Creativity Module 5:
Originality involves generating unique and novel ideas. The word original comes from the Latin word originem, which means "beginning or birth;" original means "first." Synonyms for originality include: boldness, brilliance, cleverness, daring, freshness, imagination, individuality, ingenuity, inventiveness, resourcefulness, spirit, imaginativeness, ingeniousness, innovativeness, invention, modernity, newness, nonconformity
All of our senses—what we see, hear, feel, taste, smell and touch--influence our learning. An environment that contributes to a positive and creative state of mind enhances original thinking. Some people thrive in loud, crowded areas bristling with activity; others need quiet and calm to think clearly and creatively. Students need to find that place, noisy or quiet, crowded or isolated that makes them feel comfortable. They should be encouraged to become aware of their sensory preferences and seek the best learning environment for them. This activity of identifying their sensory preference opens up one’s comfort zone and enables original thoughts to emerge. In addition to senses, Isaksen & Holth (2009) offered the following suggestions for instructors to establish a creative climate:
i) you can influence the climate
ii) create opportunities that lead to intrinsic motivation
iii) provide appropriate levels of autonomy
iv) promote trust
v) allow time for reflection and elaboration of ideas
vi) encourage playfulness and good-natured joking
vii) reduce interpersonal conflict and tension
viii) treat ideas with respect
ix) encourage sharing different points of view
x) encourage appropriate risk taking
Research shows that positive classroom climates characterized by high expectations, teacher warmth, encouragement, and pleasant physical surroundings enhance learning. Teachers and administrators should systematically evaluate the general environment of their classrooms and schools and should estimate how this environment affects their ability to promote critical reasoning habits among students (Orr and Klein, 1991, p. 131). Students who experiment with new ways of looking at things need to feel free to explore and express opinions and examine alternative ideas (Doyal & Gough, 1984). Fostering a climate conducive to the development of originality include:
Setting ground rules well in advance
Providing well-planned activities
Showing respect for each student
Providing nonthreatening activities
Accepting individual differences
Exhibiting a positive attitude
Modeling novel thinking skills
Acknowledging every student response
Allowing students to be active participants
Creating experiences that will ensure success at least part of the time for each student
Using a wide variety of teaching modalities (Cotton; 1988,1991).
The idea of the Brutethink (Michalko, 2006) creative thinking technique is that by forcing a random idea into a challenge or problem situation, you produce out of the ordinary choices to solve your problem. Steps in the Brutethink process are as follows:
Bring a random word into a problem situation such as low self-esteem of students with math anxiety: Fear is the random word.

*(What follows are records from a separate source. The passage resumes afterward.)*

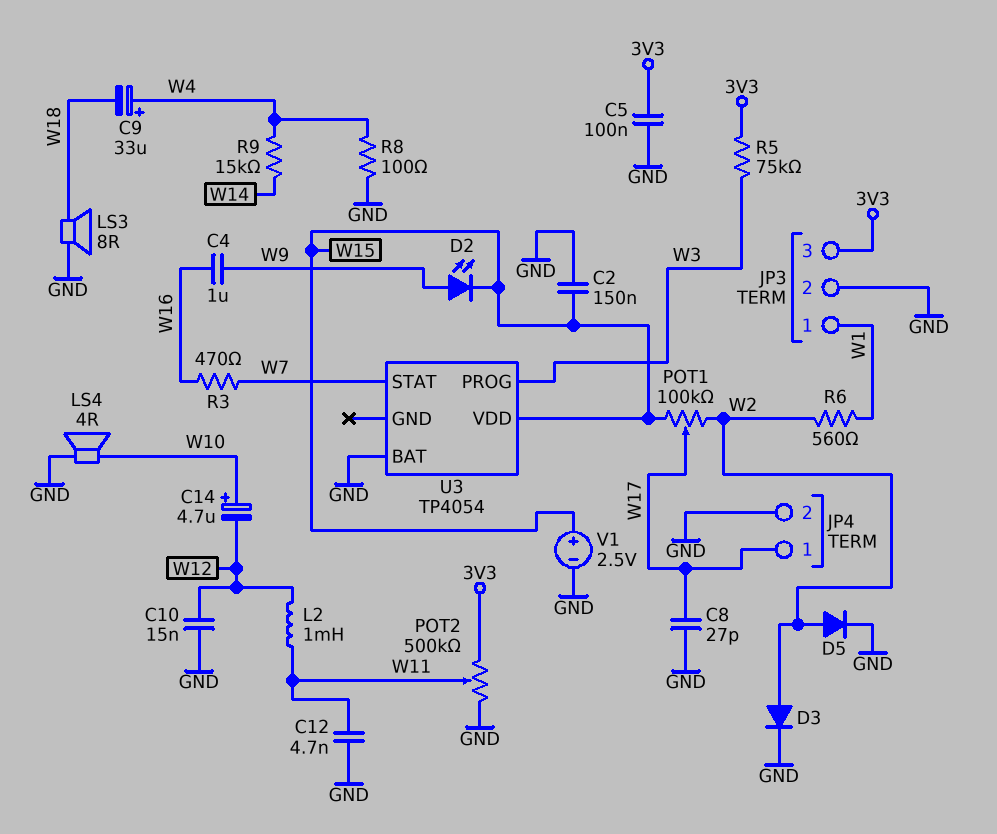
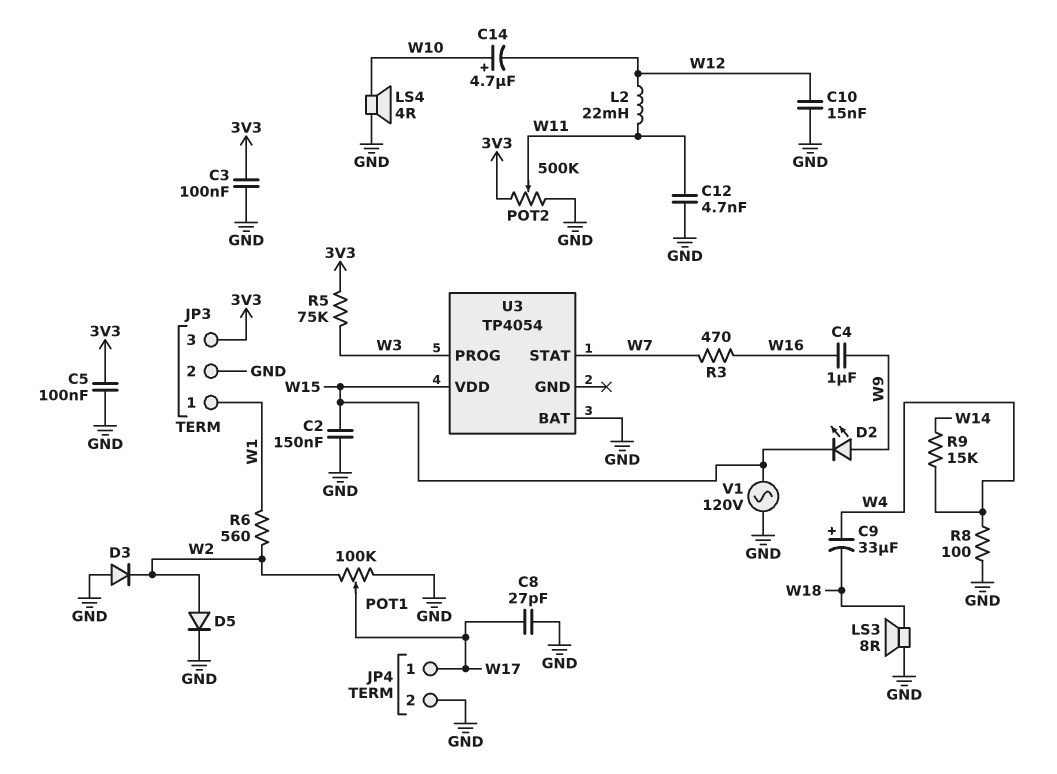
C3: none -> 100nF (3V3, GND)
D3: diode (A W2, K GND) -> diode (A GND, K W2)
L2: 1mH (W11, W12) -> 22mH (W11, W12)
POT1: 100k (W2, W15, wiper W17) -> 100k (GND, W2, wiper W17)
V1: 2.5V (plus W15, minus GND) -> AC 120V (GND, W15)

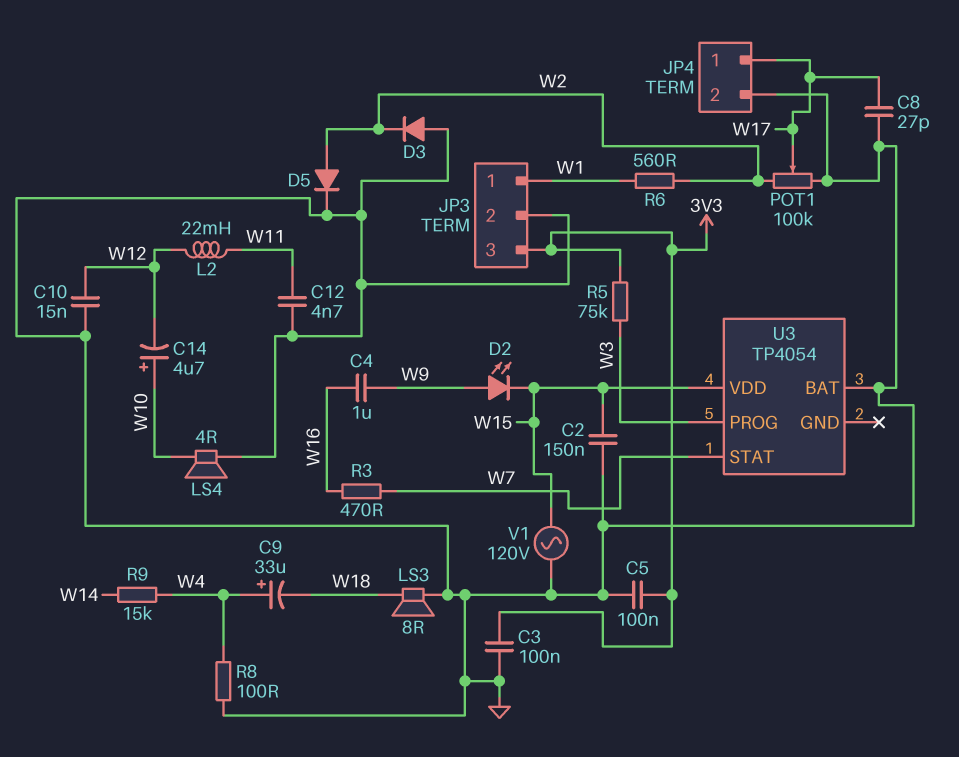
POT2: 500k (3V3, GND, wiper W11) -> none

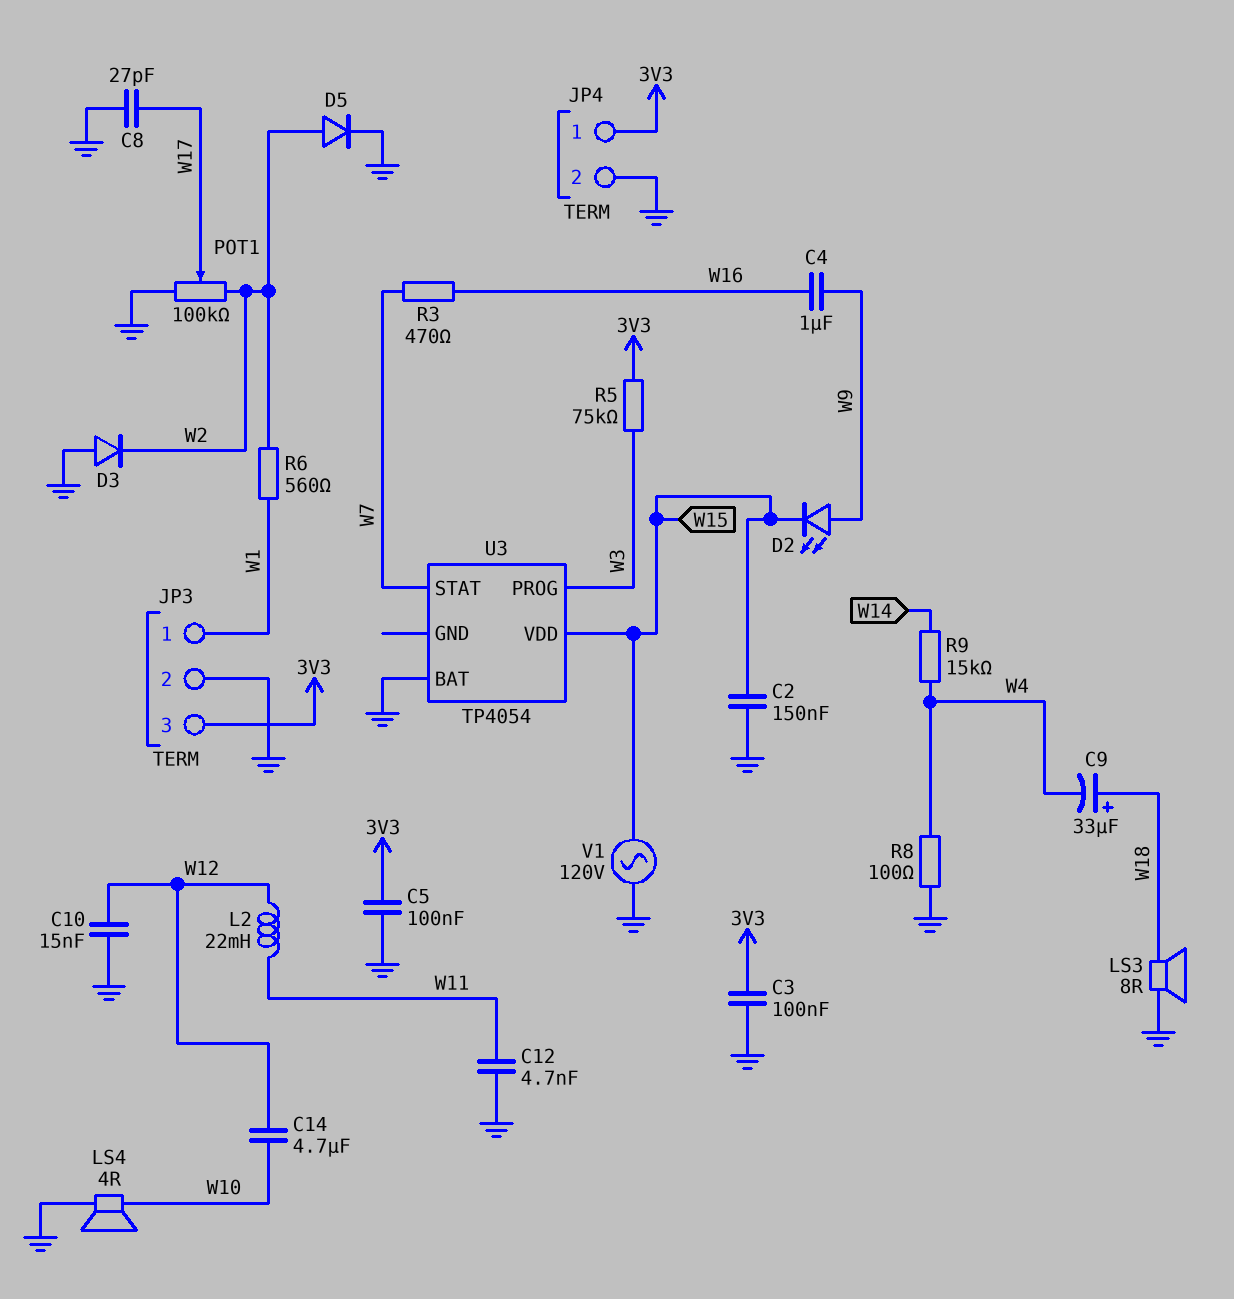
C9: 33uF (plus W4, minus W18) -> 33uF (plus W18, minus W4)
C14: 4.7uF (plus W10, minus W12) -> 4.7uF (W10, W12)
JP4 pin 1: W17 -> 3V3

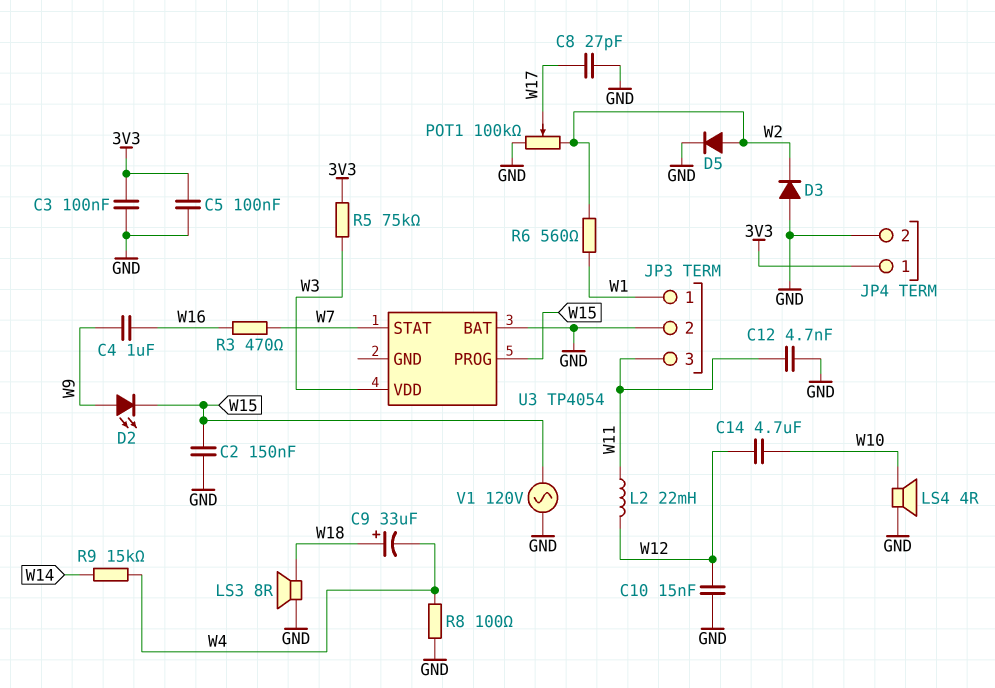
JP3 pin 3: 3V3 -> W11
U3 pin PROG: W3 -> W15
U3 pin VDD: W15 -> W3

Think of words associated with the word fear that are related in some way. Using pictures, magazines, phone books, junk mail, cereal boxes, poetry, crossword puzzles, sounds erc. can help come up with words.
Force connections between the random word and the problem, also between the associated words and the problem. For example: fear -alarm clock -timer –control-regulate –calm –unruffled -chill out.
List all ideas. This is a great group activity as well as individual.
Discuss and clarify s specific problem. Have the group write ideas on index cards, one idea per card. Then they pass the cards to the right. Based on what they read, they write new ideas on blank cards and pass them to the right. Then collect all cards and tape them to the wall, eliminating duplicates. Have students vote on ideas using dot stickers -5 stickers per person. The key is to stay silent and generate original ideas in parallel.